I am currently running my driver tests on a home-grown dual-AMD64. Reasons I went with this setup:

  • All drivers need to be extensively tested for race conditions, etc., on a 2+ processor system before foisting them on the unsuspecting public. Using a pair of Opteron 240 CPUs, I can get into a true* dual-processor system for a reasonable amount.
  • Driver writers should be looking in the direction of 64-bit compatibility, starting now. Peter Viscarola from OSR pointed out in an NT Insider issue months ago that AMD64 boxes are, in fact, the coolest things since sliced bread (more on that later). Going with Opteron CPUs now should help work out any 64-bit compatibility problems.
  • In my experience, MP boards tend to be higher-quality, leading to fewer mysterious hardware-based bugs than on your run-of-the-mill junk mobo. This has its downsides, though: the IWill board that I chose requres registered RAM, and only specific chips and manufacturers are listed on IWill’s compatibility matrix.
  • Back to that IWill board- it has all of the new toys that current motherboards have: firewire-800 (for kernel debugging, assuming I ever get it working), usb1.1 and usb2.0 ports, built in GigE on copper, plenty of RAM slots (8!), Serial ATA and standard IDE connections, on-board SATA RAID, and lots of other little bells and whistles that aren’t coming to mind atm. This thing has more toys even than my wife’s Mac G5, which I thought was pretty well loaded at the time.
  • It is known (by me, at least!) to work with the AMD64 preview of XP

Installation was a bit of a pain – I finally had to use an IDE disk as primary/master to get it working with our version of Ghost (although our IT staff tells me that the new Ghost should support my SATA controller).

Once the hardware configuration was ironed out, installation of the 64-bit os went perfectly. I started with a release mode version, just to see if it was fast. It is. 😀 It is the fastest Windows computer I’ve ever had a console on, in terms of app responsiveness. IO is lightning fast. The best part is that VMWare already has native amd64 support. That, plus all of the standard development environment (psdk, ddk, cygwin/vim/cvs/grep/blah/blah), yields a fully-useful dev box.

For testing, VMWare is sufficient for 32-bit SP OSes, but that wasn’t really the point of all this, was it? Ghosts of the 64-bit checked OSes will round out the system nicely, once I get around to building them, and since I don’t really use the release side for development anyway, that is perfect for testing on a release build.

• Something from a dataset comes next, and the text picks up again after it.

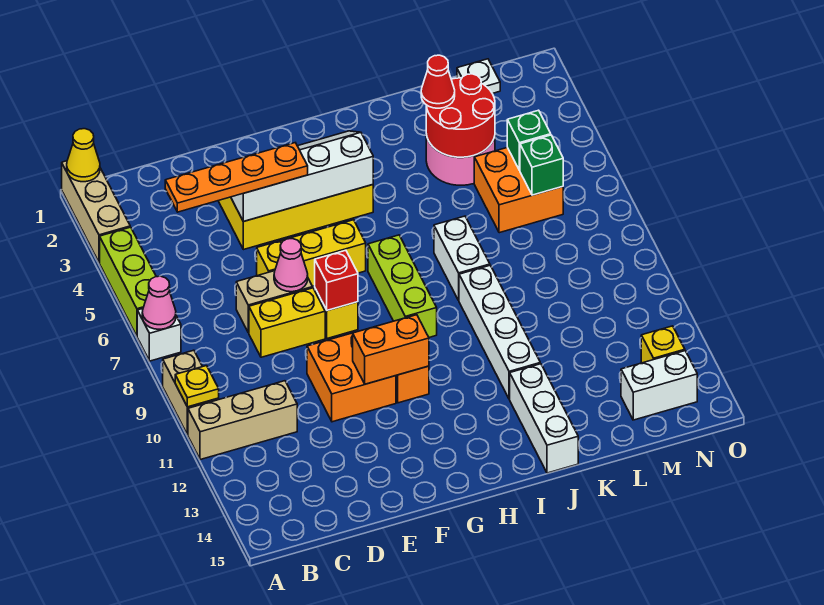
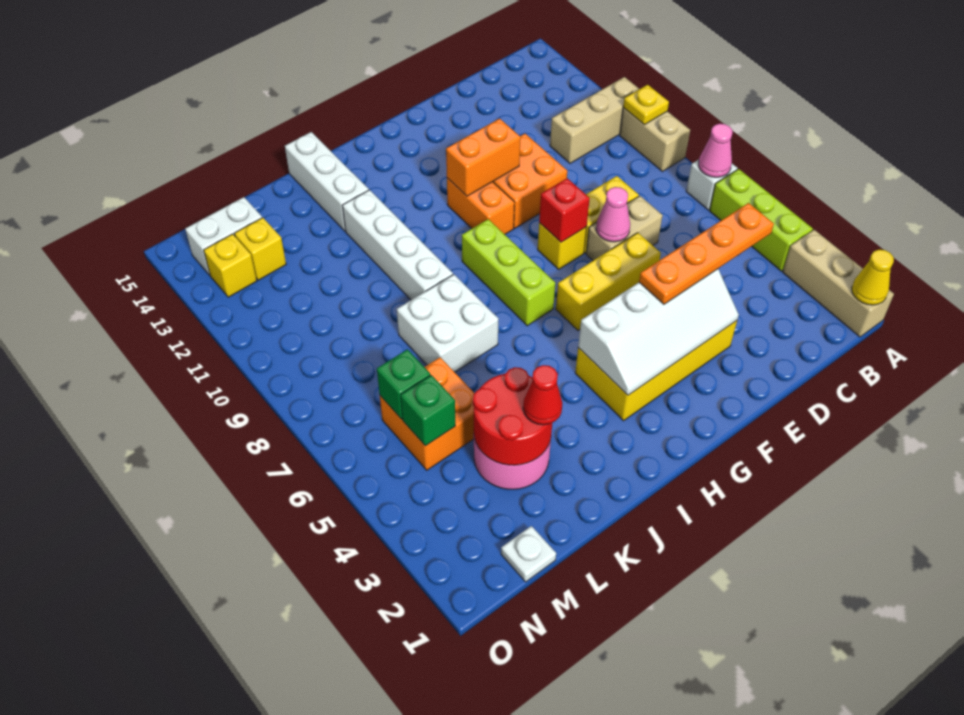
white brick J7:J8 level 1 -> white brick J7:K8 level 1
none -> yellow brick M13 level 1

Anyone who wants more details on the parts that went into this box is welcome to contact me, and I’ll be glad to send along part names/numbers, etc.

Happy Hacking.


* Intel Pentium 4 CPUs do something called “hyper-threading”. This basically presents a dual-processor interface to the OS, resulting in the same sorts of race conditions that you get on boxes with two+ real chips. This is a VERY GOOD REASON to test every driver on a 2-proc+ chip, as every stupid computer sold at BestBuy/CompUSA/etc., is now a multiprocessor box.